“It is far too much trouble to deny anything, my dear child. But all that may be quite true, and yet he may love you as sincerely as he can love any one. I do not suppose you expect a man of his sense and education to roll himself at your feet and tear his hair and his clothes as they do on the stage.”
“A man need not do that to show that he is in earnest, and besides he—”
“That is not the question,” interrupted the Marchesa. “The real question concerns you much more than it affects him. If you break your promise—”
“There was no promise.”
“You told him that you loved him, and you admit it. Under the circumstances that meant that you were willing to marry him. It meant nothing else, as you know very well.”
“I never thought of it.”
“You must think of it now. You know perfectly well that he wished to marry you and had my consent. I have spoken to you several times about it and you refused to have him, saying that you meant to exercise your own free will. You had an opportunity of exercising it last night. You told him clearly that you loved him, and that could only mean that your opposition was gone and that you would marry him. You know what you will be called now, if you refuse to keep your engagement.”
Beatrice grew slowly pale. Her mother had, for once, a remarkably direct and clear way of putting the matter, and the young girl began to waver. If her mother succeeded in proving to her that she had really bound herself, she would submit. It is not easy to convey to the foreign mind generally the enormous importance which is attached in Italy to a distinct promise of marriage. It indeed almost amounts, morally speaking, to marriage itself, and the breaking of it is looked upon socially almost as an act of infidelity to the marriage bond.
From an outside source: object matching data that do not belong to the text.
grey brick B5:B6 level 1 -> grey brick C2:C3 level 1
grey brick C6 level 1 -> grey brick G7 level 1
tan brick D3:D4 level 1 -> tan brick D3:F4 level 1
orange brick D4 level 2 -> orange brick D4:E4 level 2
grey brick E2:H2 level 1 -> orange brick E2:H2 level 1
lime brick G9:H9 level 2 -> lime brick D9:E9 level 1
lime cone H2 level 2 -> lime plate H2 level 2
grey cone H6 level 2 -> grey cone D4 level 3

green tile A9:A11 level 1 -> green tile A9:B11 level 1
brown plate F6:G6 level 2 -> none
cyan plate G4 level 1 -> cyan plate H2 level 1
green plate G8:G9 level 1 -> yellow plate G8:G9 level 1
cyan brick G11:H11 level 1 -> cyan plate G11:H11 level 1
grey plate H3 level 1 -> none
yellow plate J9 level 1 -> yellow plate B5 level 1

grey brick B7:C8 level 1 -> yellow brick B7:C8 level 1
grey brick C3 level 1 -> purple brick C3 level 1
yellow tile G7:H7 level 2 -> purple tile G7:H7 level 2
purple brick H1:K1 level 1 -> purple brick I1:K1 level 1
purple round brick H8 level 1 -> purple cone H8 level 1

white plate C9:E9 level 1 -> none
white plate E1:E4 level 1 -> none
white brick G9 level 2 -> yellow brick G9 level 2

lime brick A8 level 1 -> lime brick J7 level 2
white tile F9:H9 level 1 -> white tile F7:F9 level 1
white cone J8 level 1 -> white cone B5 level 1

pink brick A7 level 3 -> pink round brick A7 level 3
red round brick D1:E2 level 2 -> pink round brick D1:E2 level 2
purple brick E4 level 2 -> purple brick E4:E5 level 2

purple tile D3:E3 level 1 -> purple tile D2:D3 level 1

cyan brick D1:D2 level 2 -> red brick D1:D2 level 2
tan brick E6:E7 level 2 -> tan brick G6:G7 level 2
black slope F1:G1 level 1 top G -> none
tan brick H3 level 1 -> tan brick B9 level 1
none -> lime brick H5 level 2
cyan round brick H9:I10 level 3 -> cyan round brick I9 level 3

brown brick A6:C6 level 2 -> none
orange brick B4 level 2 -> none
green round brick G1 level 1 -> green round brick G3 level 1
A young girl who refuses to keep her engagement is called a civetta—an owlet—probably because owlets are used as a decoy all over the country in snaring and shooting all small birds. Be that as it may, the term is a bitter reproach, it sticks to her who has earned it and often ruins her whole life. That is what the Marchesa meant when she told Beatrice that she knew what the world would call her, and the threat had weight.
The young girl rose from her seat and began to walk to and fro on the terrace, her head bent, her hands clasped together. The Marchesa slowly puffed at her cigarette and watched her daughter with half-closed eyes.
“I never meant it so!” Beatrice exclaimed in low tones, and she repeated the words again and again, pausing now and then and looking fixedly at her mother.
“Dear child,” said the Marchesa, “what does it matter? If it were not such an exertion to talk, I am sure I could make you see what a good match it is, and how glad you ought to be.”
“Glad! Oh, mamma, you do not understand! The degradation of it!”
“The degradation? Where is there anything degrading in it?”